UIScrollView likes to take over the transforms of the views it contains. There are two solutions:
- Rotate the image without changing the containing view.
- Create a UIView subclass that displays an image within a sublayer.
To rotate the image, see How to Rotate a UIImage 90 degrees?. If you're always and only doing 90 degree rotation, see @Peter Sarnowski's solution. To adapt it to what you're doing here, assuming that BaseImg
is a UIImageView
:
- (void) rotateImage
{
UIImage *sourceImage = [baseImg image];
UIImage *rotatedImage = [UIImage imageWithCGImage:[sourceImage CGImage] scale:1.0 orientation:UIImageOrientationRight];
[baseImg setImage:rotatedImage];
}
This will only rotate once. To have rotateImage work repeatedly, read the existing orientation
property and move it on to the next in clockwise or anticlockwise order.

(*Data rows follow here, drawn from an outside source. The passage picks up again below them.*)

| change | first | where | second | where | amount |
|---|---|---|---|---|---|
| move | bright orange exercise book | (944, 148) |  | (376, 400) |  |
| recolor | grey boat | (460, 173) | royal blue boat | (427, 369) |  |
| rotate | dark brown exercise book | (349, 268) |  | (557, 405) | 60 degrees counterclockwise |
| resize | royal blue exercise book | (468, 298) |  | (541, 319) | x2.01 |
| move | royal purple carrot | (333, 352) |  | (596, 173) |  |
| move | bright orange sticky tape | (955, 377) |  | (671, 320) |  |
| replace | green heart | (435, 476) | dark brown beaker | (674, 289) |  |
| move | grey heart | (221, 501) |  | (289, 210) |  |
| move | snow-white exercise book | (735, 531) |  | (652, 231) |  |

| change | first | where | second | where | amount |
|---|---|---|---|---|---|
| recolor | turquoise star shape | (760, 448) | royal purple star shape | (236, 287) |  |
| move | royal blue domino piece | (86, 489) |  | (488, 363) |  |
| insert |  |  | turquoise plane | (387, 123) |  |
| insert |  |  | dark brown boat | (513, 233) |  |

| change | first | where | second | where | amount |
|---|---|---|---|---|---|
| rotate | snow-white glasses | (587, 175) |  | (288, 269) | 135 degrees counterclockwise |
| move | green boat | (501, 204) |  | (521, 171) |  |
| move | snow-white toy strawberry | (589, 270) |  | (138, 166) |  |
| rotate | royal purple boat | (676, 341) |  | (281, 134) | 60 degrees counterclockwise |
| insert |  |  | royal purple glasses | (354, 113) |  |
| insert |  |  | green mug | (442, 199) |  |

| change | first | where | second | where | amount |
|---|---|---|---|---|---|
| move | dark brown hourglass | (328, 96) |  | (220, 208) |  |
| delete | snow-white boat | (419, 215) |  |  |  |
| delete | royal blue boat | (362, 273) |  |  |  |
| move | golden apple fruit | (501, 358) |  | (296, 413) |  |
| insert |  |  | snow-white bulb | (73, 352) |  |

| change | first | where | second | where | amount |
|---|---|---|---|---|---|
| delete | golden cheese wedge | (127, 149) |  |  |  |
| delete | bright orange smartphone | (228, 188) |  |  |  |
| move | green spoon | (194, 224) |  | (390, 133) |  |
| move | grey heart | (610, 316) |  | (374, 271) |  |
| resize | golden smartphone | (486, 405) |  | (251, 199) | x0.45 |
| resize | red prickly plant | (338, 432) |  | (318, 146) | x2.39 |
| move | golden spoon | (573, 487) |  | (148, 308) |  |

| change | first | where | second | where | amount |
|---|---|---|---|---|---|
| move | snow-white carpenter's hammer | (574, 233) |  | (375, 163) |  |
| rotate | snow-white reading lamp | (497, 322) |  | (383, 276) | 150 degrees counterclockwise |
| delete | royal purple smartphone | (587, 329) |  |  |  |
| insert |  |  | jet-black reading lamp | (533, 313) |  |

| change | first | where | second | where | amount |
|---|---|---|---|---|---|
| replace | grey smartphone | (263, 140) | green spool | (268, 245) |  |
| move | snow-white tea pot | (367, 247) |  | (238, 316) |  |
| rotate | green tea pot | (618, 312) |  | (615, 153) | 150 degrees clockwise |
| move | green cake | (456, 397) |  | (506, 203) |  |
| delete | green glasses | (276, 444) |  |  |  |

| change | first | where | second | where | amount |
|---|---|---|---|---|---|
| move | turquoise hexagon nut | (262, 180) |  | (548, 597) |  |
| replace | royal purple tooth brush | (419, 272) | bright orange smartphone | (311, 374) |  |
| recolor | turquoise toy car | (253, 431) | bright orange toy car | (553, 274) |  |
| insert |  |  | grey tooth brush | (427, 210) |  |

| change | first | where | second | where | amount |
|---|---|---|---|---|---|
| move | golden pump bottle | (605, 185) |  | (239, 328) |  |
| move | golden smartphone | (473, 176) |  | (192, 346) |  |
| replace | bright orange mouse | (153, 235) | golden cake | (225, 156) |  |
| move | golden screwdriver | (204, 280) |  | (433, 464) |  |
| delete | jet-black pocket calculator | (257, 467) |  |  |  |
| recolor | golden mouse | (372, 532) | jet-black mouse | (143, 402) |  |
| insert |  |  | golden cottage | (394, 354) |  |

If the image is not square, you may also need to resize baseImg
to reflect its new aspect ratio.
To create a UIView subclass, you need to have it store a CALayer
as a sublayer of the view layer. Store the image in the sublayer, and transform the sublayer at will. This is faster, and allows arbitrary rotation, but you need to calculate your own scaling to prevent the rotate image going outside the view bounds.